Webmasters can see how link building, paid link exchanges and article submission have taken over the web. They can see this especially well when administrate the polyglot mixture if spam comments that flood the WordPress that are neither relevant nor grammatically formed into real sentences. The mechanized manual submission software many non-English speakers are using has a lot to answer for.
Bulklinking is the new sport of domainer kings. The bulk of a domain’s launch expenses and the main thrust of its establishment on the Internet frontier is a loud neon sign proclaiming its existence. Being able to seed your link in as many directories as possible has long been an SEO goal, but one of questionable theoretical relevance. i recognise this as afact of current web site commerce and many others do too.

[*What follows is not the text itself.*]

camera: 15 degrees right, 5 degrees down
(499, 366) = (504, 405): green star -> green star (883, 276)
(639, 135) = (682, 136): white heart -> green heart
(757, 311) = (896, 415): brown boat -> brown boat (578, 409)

My problem is the manner in which many mechanized software programs slam my websites with useless comments daily. I am not a machine and I have to delete these manually. I have one blog which has over 3,000 pointless links that make no sense with comments that are gibberish. The sentences are just random words. This is practically more time consuming to eliminate from my administration interface than an actual site hack.
What I believe should happen is that these linkers should be judged as the equivalent of spam and be treated as such. Their web hosting companies should be contacted. Spam sites and remailers and emails where spam email originally comes from is regularly reported to the site engines from downranking and eventual discounting of the site data. Spam commenters utilizing random assignment of comments to blogs and websites should suffer the same fate.
There should be a bulklinker database just like the universal spam list and the same sites who pay Rupees to cement innocent websites with layers of nonsense. Most of these comments have no relationship to any of the keywords for the sites concerned.There ca be no benefit whatsoever to their site and the link makes my site anonymously supporting junk site urls and seem relatively discounted form an SEO perspective.
Since I know which link directory websites I have added my sites to and which I have done nothing with, I can see how universal and inconsiderately applied some of these list additions are. Some of my websites have been targeted simply because someone thought I would be spending a fortune on affiliates or fraternal sites links and thought they’d hitch a ride on my site.
But all these suppositions rest on my ability to weed out my spam. Er, (cough) the comments area. That’s a lot of work my spam folder is dragging down my day with. My worry used to be that there might be a genuine comment and now it doesn’t matter. The sheer time necessitated to be spent on deleting junk comments from my blogs makes me want to report these spam comment sites somewhere. But where?